Issue 1

Mia Moore: [to one of the sailors] Next time you want to touch something "skipper" grab your "little buddy".

Mia Moore: [to Darcy] I can't help it, Dar... working for a cause, and a visionary like Simon Babbage... it just feels important.

Mia Moore: [to nosy V.I.P.s] OUT! GAWKING TIME AT THE ZOO OF MY LIFE IS OVER!!! Out!

Mia Moore: [to herself about Rex] So... did I finally have that mental breakdown or are you just the l'lest paparazzi?!

Mia Moore: [to Darcy about treating Rex's wound] Uh-- right-- well, cold... we need cold for that arm... I think, Darcy handles-- Uh... is 1870 a good year for first aid?

Mia Moore: [about Rex's disappearance] The therapy bill for this one is going to be ridiculous.

Mia Moore: [during Providence offensive, spotting Rex in the crowd] Yoo-hoo! Little boy! It's me, from the flower thingy!!
Simon Babbage: Gods, woman, are you having a stroke--?
Mia Moore: It's him, Simon! The boy in my dressing room! We simply must help him! He's adorable!
Simon Babbage: Mia, wait! Uhh... there's only room for two in the pod... umm--
Mia Moore: He'll fit, he's tiny--

Mia Moore: [looking at the enormous robot which is going to kill her] Umm, hello? I'm suppose to sing the song that will save the world?

Mia Moore: I--I can't... I can't-- I'M TOO TALENTED TO DIE!!

Mia Moore: I knew I should have saved the whales... no one annihilates whale lovers...

Issue 2

Mia Moore: [to Darcy about her hair] Split my ends with that thing -- and your next job will be peeling calluses off Judge Judy's bench-warmer.

Simon Babbage: Mia, sweetness. Don't be cross. I--
Mia Moore: "Cross"? How could moi be "cross" when you brought roses, Simon? They are so stunning, I've completely forgotten that you left me to be gunned down by a giant robot like a common extra. It's a @#$%in' ftd miracle.

Mia Moore: [pretending to talk with a fake skull about Simon] Didja 'ear that one, poor Urich? Beside 'imself 'e was! Beside 'imself in 'is tasty escape pod while a little boy rescued yer gal from the icy grip of death! 'Adly much of a "friend", at one... let alone a contender f'r "boy-friend". No, ma'am... a rogue at best. At best. By the way, Urich, loving you in "Spencer for hire". S'alright.

Mia Moore: [about Maracas] *tsk* What a horrible place... I bet you can't get a decent foot shiatsu for miles.

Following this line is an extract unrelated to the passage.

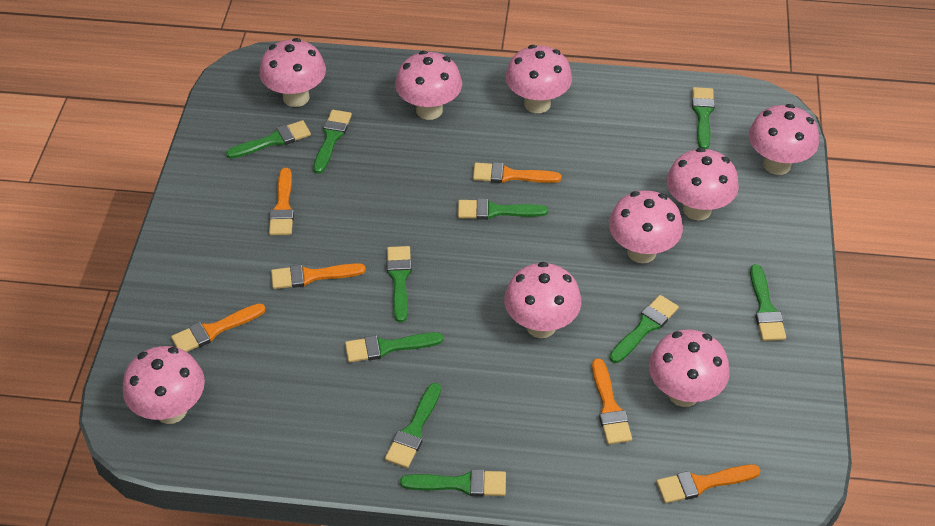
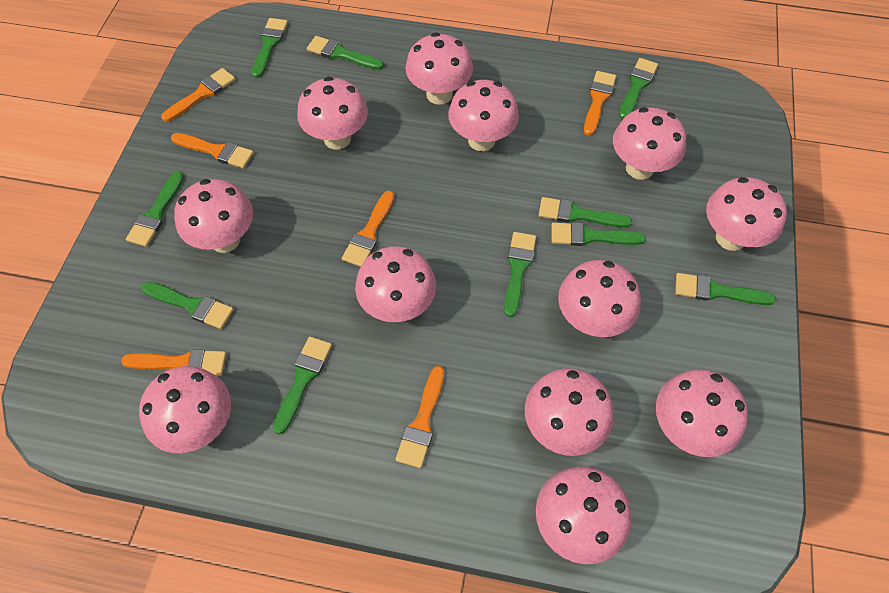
pink mushroom: 9 -> 12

Mia Moore: [to Darcy about her fear of Maracas] Darcy, don't be racist. The Maracas have been extremely helpful people! Besides, they like their slave women fat. We'll be -- well, I'll be safe, at least.

Mia Moore: [to Sheik's guards throwing money at them] --so buy yourself a harem, boys!

Mia Moore: [to Darcy about bribed guards] Wave a little green, shake a little ya-ya and the world is your oyster. God I LOVE being me.

Mia Moore: [introducing herself to Sheik] Oh, Shaiky -poo! Darling! Allow me to introduce myself-- before I rock your casaba!

Mia Moore: [to Rex about the killer robot] You -- You can understand it? Ask it which thingies are its eyes... I have pepper spray.

Mia Moore: [to Rex about Six] He does like his last minute saves.